Such a beautiful place! Built in 1906 by Myron Hunt and Elmer Grey for an inventor dude named Arthur Woodward. Who was he? Well, he joined the Intermatic Company in 1895 and became its president a few years later. Intermatic made fare collectors--those coin drops on trolley cars and buses. Woodward, ever the tinkerer, invented things like machine gun sighting mechanisms. To this day, the Intematic Company makes timers for lights, security, pools, etc.
But who cares? In connection with this house, Woodward's contribution is mainly insisting that the house be as fireproof as possible. His wife Edith had survived the terrible Iroquois Theater Fire of 1903 (571 people died in it!) so they insisted the house be fireproof. That's why the place is largely poured-in-place concrete.

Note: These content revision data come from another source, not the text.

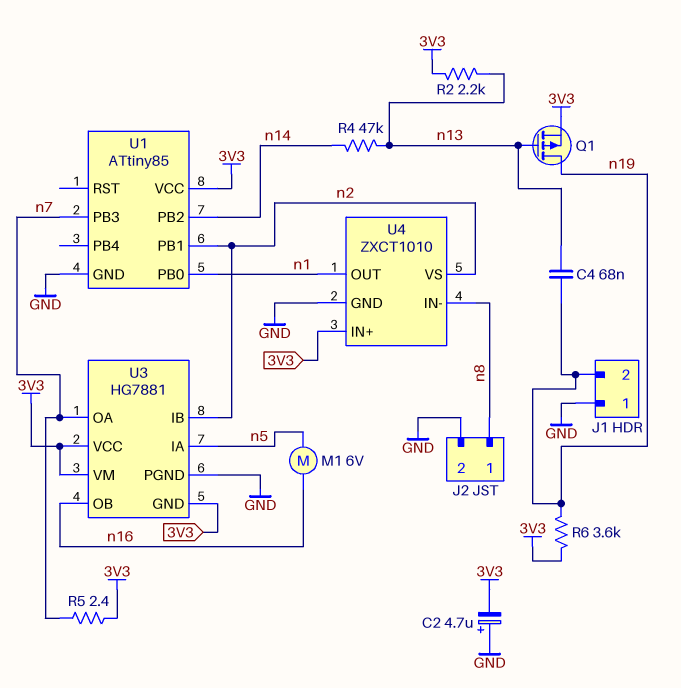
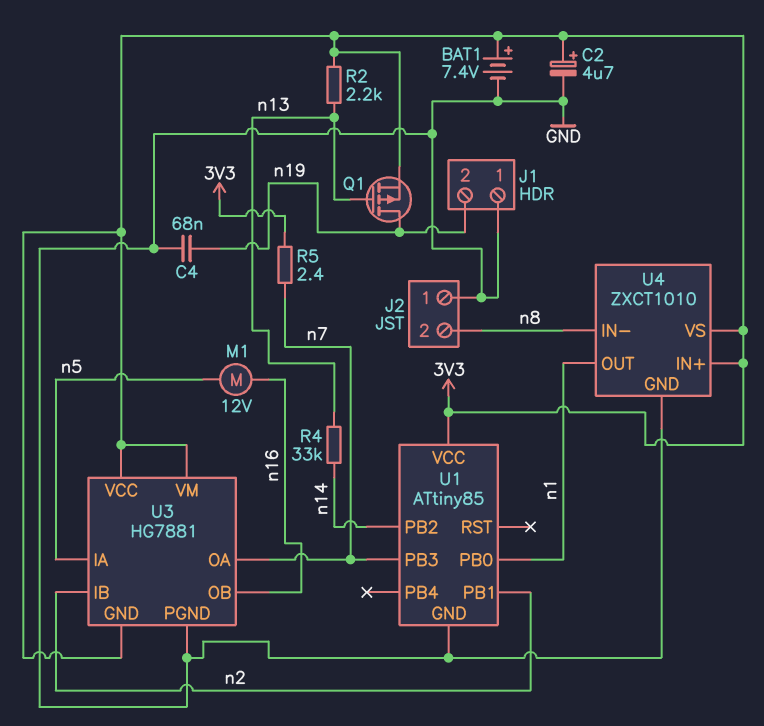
BAT1: none -> 7.4V (plus 3V3, minus GND)
C2: 4.7uF (plus GND, minus 3V3) -> 4.7uF (plus 3V3, minus GND)
C4: 68nF (n13, n19) -> 68nF (GND, n19)
J2 pin 1: n8 -> GND
J2 pin 2: GND -> n8
M1: motor 6V (n5, n16) -> motor 12V (n5, n16)
R4: 47k (n13, n14) -> 33k (n13, n14)
R6: 3.6k (3V3, n19) -> none
U4 pin VS: n2 -> 3V3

Zane Grey (here's his bio) bought it in 1920 and added a second floor with a 3000-square-foot library and office. This is the view from that office. You can just see one of the southwest/Indian sytlized paintings that decorates the concrete, to the left of one of the current owners.
This room is where Grey did most of his writing until he died in 1939. His son Romer inherited the place after Grey's widow died, and he sold it to a family named Rudicel in 1970. Apparently, it was quite a mess then. "The house smelled of cigars and sardines and was covered with over sixty tons of vines growing into the windows and choking off all natural light," according to a printed handout. Given the size of this window, that's a lot of vines.
The Rudicels say they had to camp outside for a week before they could get even one of the bathrooms in working order! Yikes. To look at the house now, you'd never guess that it hadn't been cared for like a museum piece over the last hundred years.
Anyway, the second generation of Rudicels live in the house now. It's a work-in-progress; solar panels provide all the electricity, a green-roof installation is scheduled this month, and rainwater collection and storage is planned, along with other ecological improvements. They even have goats!
More professional pictures can be seen at Unreel Locations.com.
Just shows you can teach old dogs new tricks, and you can bring old homes into the 21st century without sacrificing beauty and history.